Başbakan Madrit'deki Hasan Cemal'i aradı ve...

"Yazımı dün öğle vakti bitirmek üzereydim. Cep telefonum çaldı. Başbakanlıktan arıyorlardı. Başbakan Erdoğan'ı bağladılar."

GAZETECİLER.COM - "Yazımı dün öğle vakti bitirmek üzereydim. Cep telefonum çaldı. Başbakanlıktan arıyorlardı. Başbakan Erdoğan'ı bağladılar."

Bu satırlar Milliyet'in usta kalemi Hasan Cemal'in bugünkü köşesinden.

Cumartesi günü gazetesinde yayınlanan ve "Erdoğan, Kürt sorunu konusunda bürokratlaşıyor mu, Ankaralılaşıyor mu?" başlıklı yazısı üzerine arayan Başbakan Erdoğan Hasan Cemal'in yazısına neredeyse satır satır yanıt verdi.

İşte Hasan Cemal'in anlatımıyla o yazıda yer alanlara Erdoğan'ın verdiği yanıtlar:

Değişik kaynaklarla konuşarak yazdığım bu yazıda, başkalarının görüşlerini tırnak içinde ve 'kimi diyor ki' başlığının altında özetlemiştim.
Ama bu özetlerde bir nokta önplana çıkıyordu:
Ak Parti'nin Güneydoğu'ya ilişkin milletvekili aday listeleriyle Tayyip Erdoğan, Kürt sorunu konusunda vites değiştiriyor, 'eski'ye dönüyordu; 'devlet'le, 'asker'le yakınlaşıyordu; ya da bakış açısına geçmişte olduğu gibi kimlik değil, daha çok kalkınma teması damgasını vuruyordu.
Bu konuda Başbakan Erdoğan'ın yaptığı açıklamaların iki cümlesi aynen şöyle:
"Güneydoğu'yu ihmal etmek söz konusu değil."
"Ankaralılaşmak yok, Türkiyelileşmek var."
Tayyip Erdoğan, partisinin milletvekili aday tespitlerinde Kürtlerin dışlandığı yolundaki iddiayı kabul etmiyor.
Özetle şöyle dedi:
"Aday tespitlerimizde Güneydoğu'ya dışarıdan ithal aday yok. Bu konudaki iddiaları kabul etmiyorum. Hepsi buranın insanları, Kürt orijinli insanlar... Ama bir bölümü henüz çok fazla tanınmıyor."
Tayyip Erdoğan, milletvekili adayları açısından Güneydoğu bölgesinin tümünü ele almadan, bütün adayları tek tek gözden geçirmeden yapılacak değerlendirmelerin yanıltıcı olacağını belirtiyor.
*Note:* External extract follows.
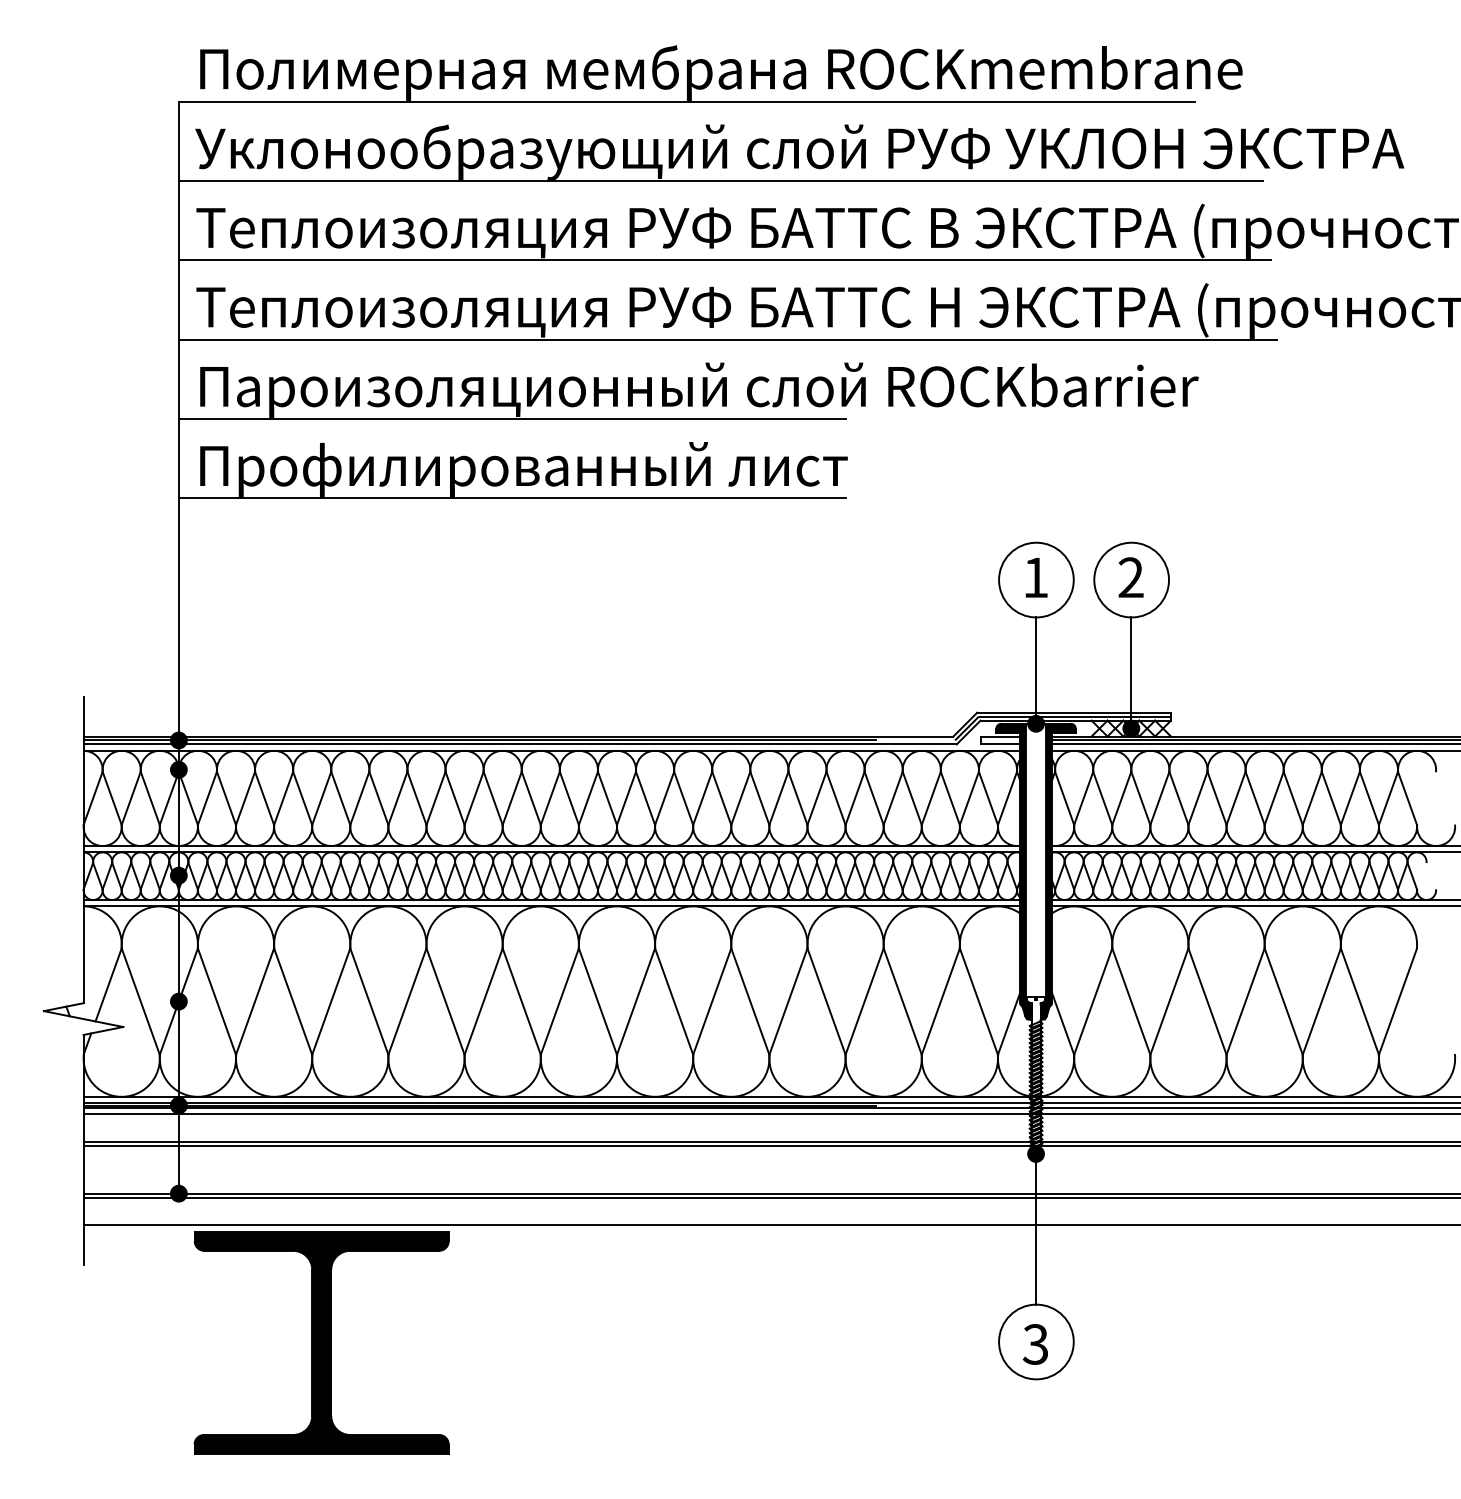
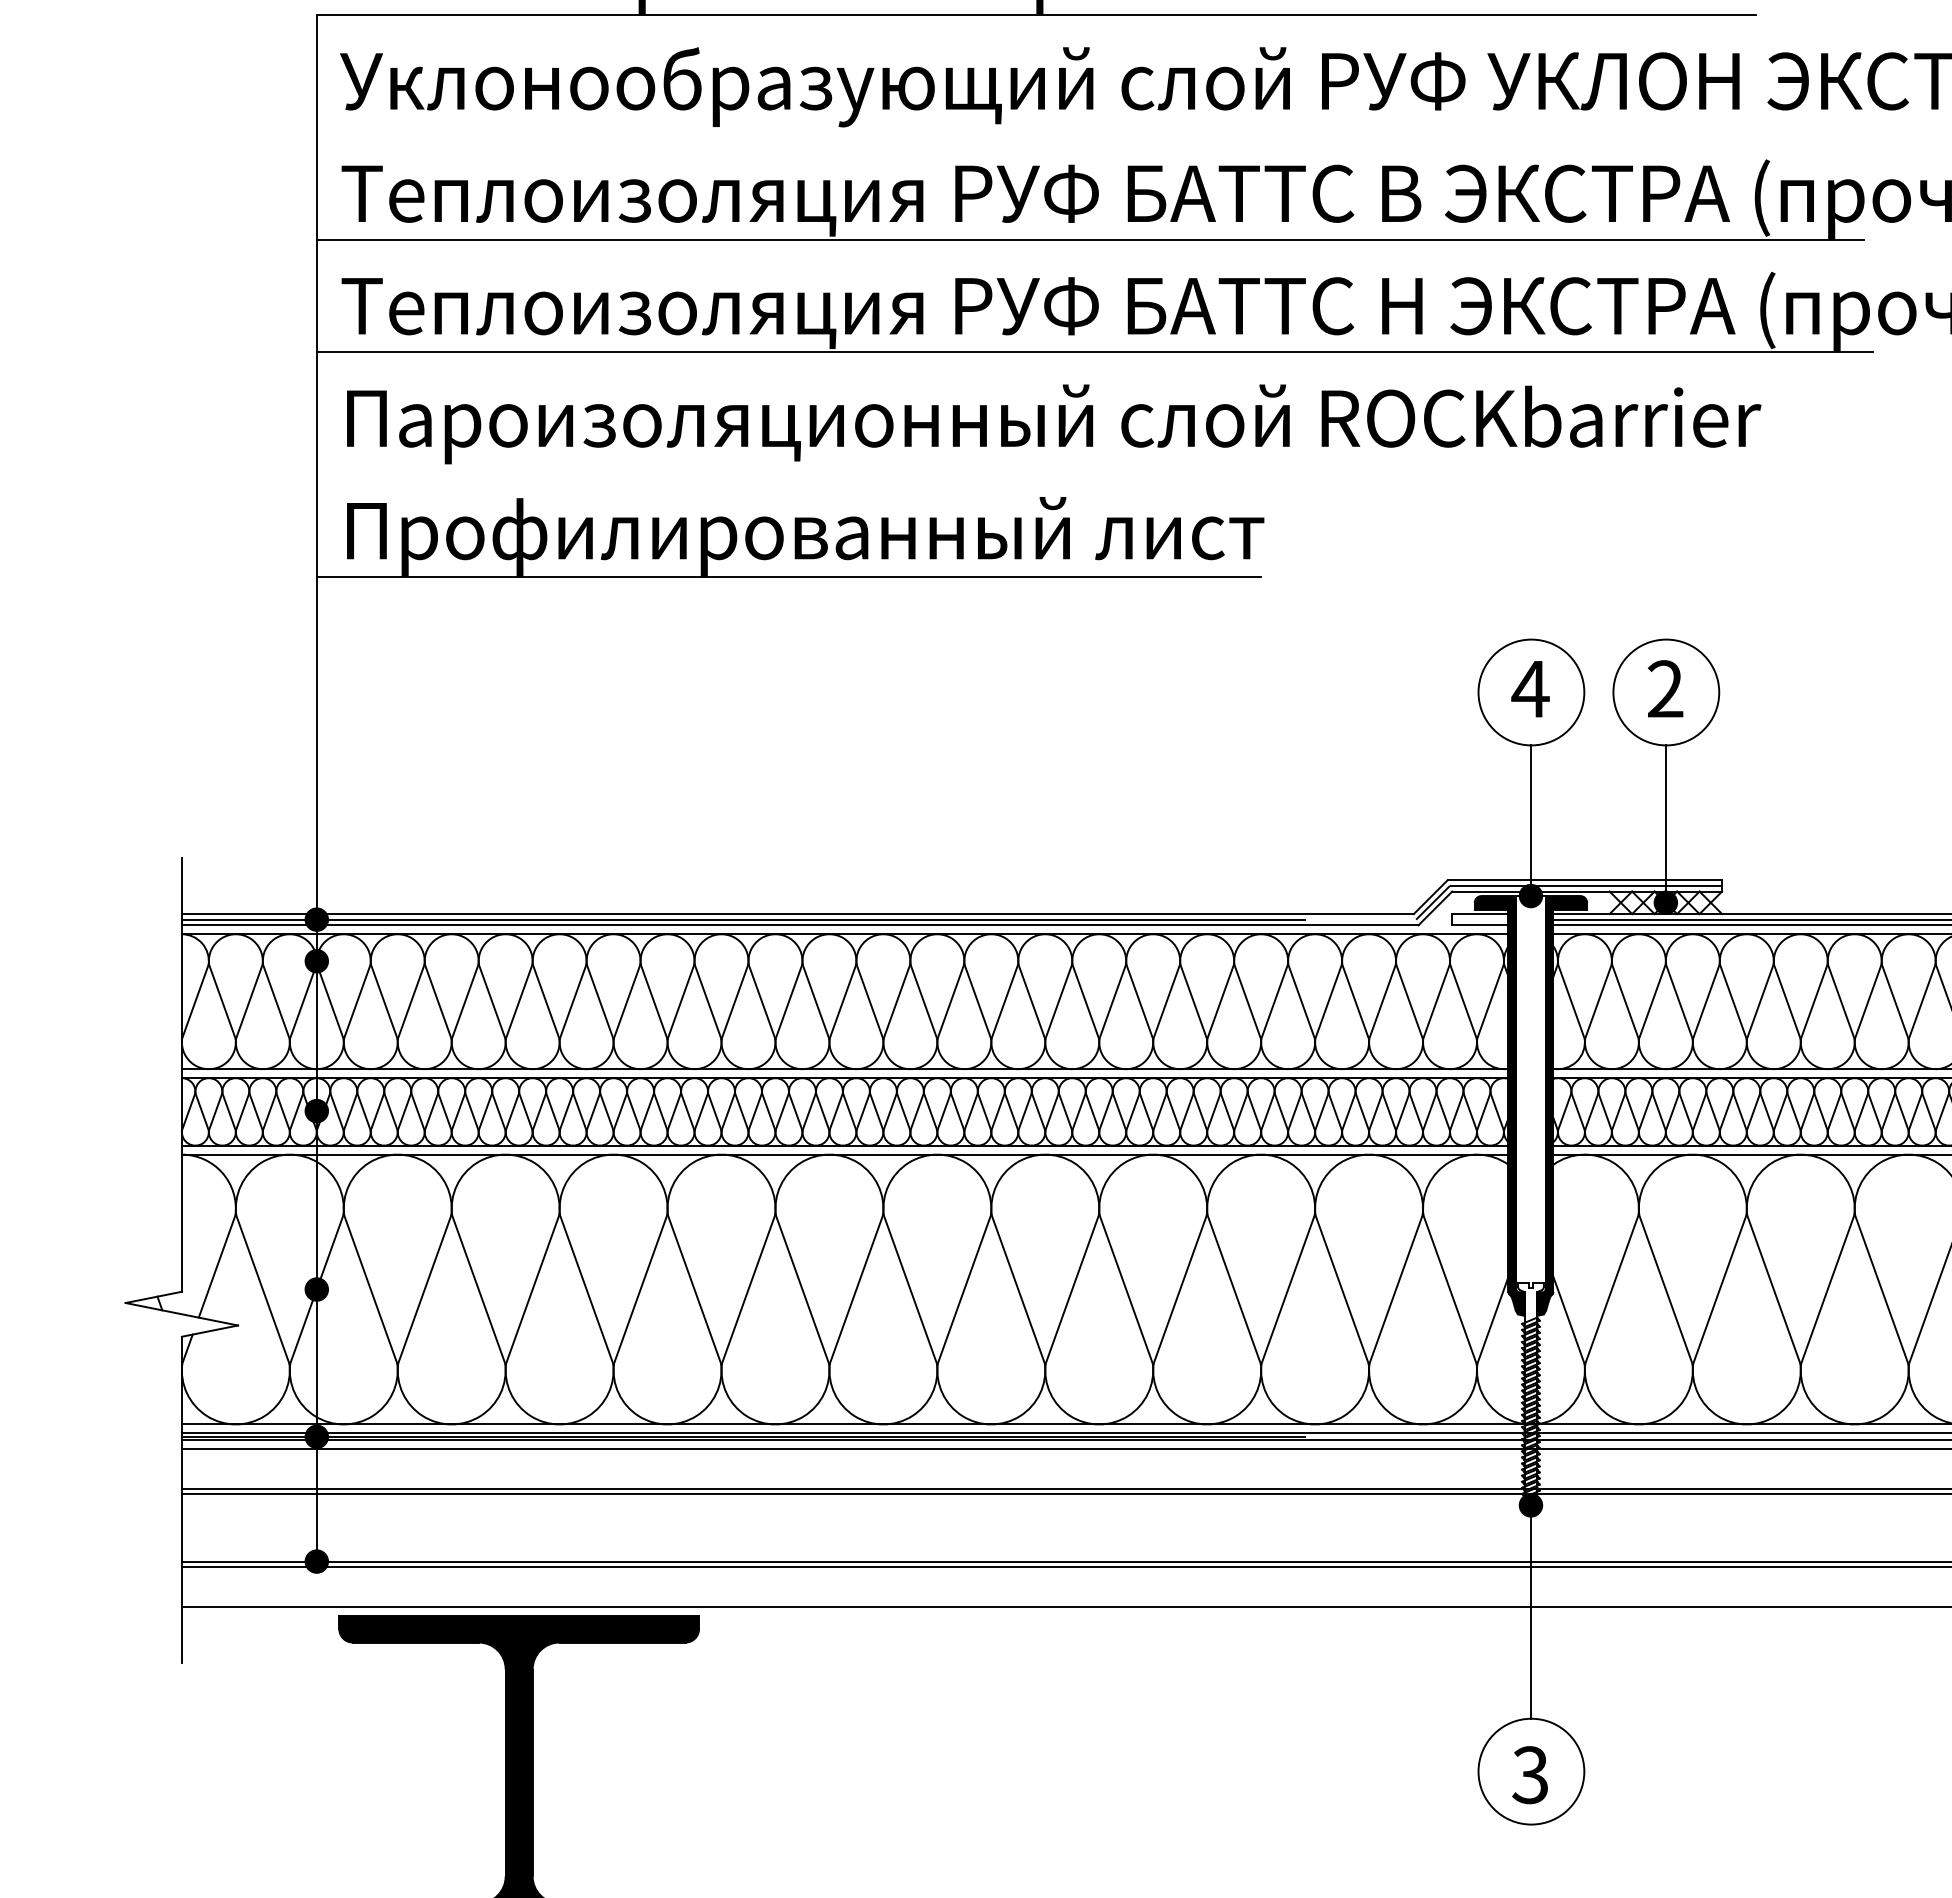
line: (720, 180) -> (1083, 126), removed
line: (511, 419) -> (787, 465), removed
text: (1035, 577) -> (1530, 688), 1 -> 4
(...) Bazı başka isimler de veriyor ama hızına yetişemiyorum not alırken...
Ve ekliyor:
"Ben bizdeki bir hassasiyeti sizinle paylaşmak için bunları anlatıyorum. Sorunu, Güneydoğu'yu ihmal etmek, unutmak diye bir şey kesinlikle yok, olamaz da... Bu arada bu defa aday olmayanların çoğu milletvekili olmadan tanınmazdı. Eylem içinde sivrildiler. Zamanla, eylem içinde tanınır hale geldiler. Yine böyle olacak..."
Soruyorum kendisine:
"Yani Ankaralılaşmak yok mu diyorsunuz?"
Aynen şöyle yanıtlıyor:
"Ankaralılaşmak yok, Türkiyelileşmek var. Bu arada Kılıçdaroğlu geçen gün 'İstanbul en büyük Kürt şehri' demiş... Böyle sakat, yanlış zihniyet olur mu?"
Bunu belirttikten sonra son bir noktaya daha işaret ediyor:
"Güneydoğu'da zaten sadece iki parti var. Biri Ak Parti, diğeri BDP, başka parti yok."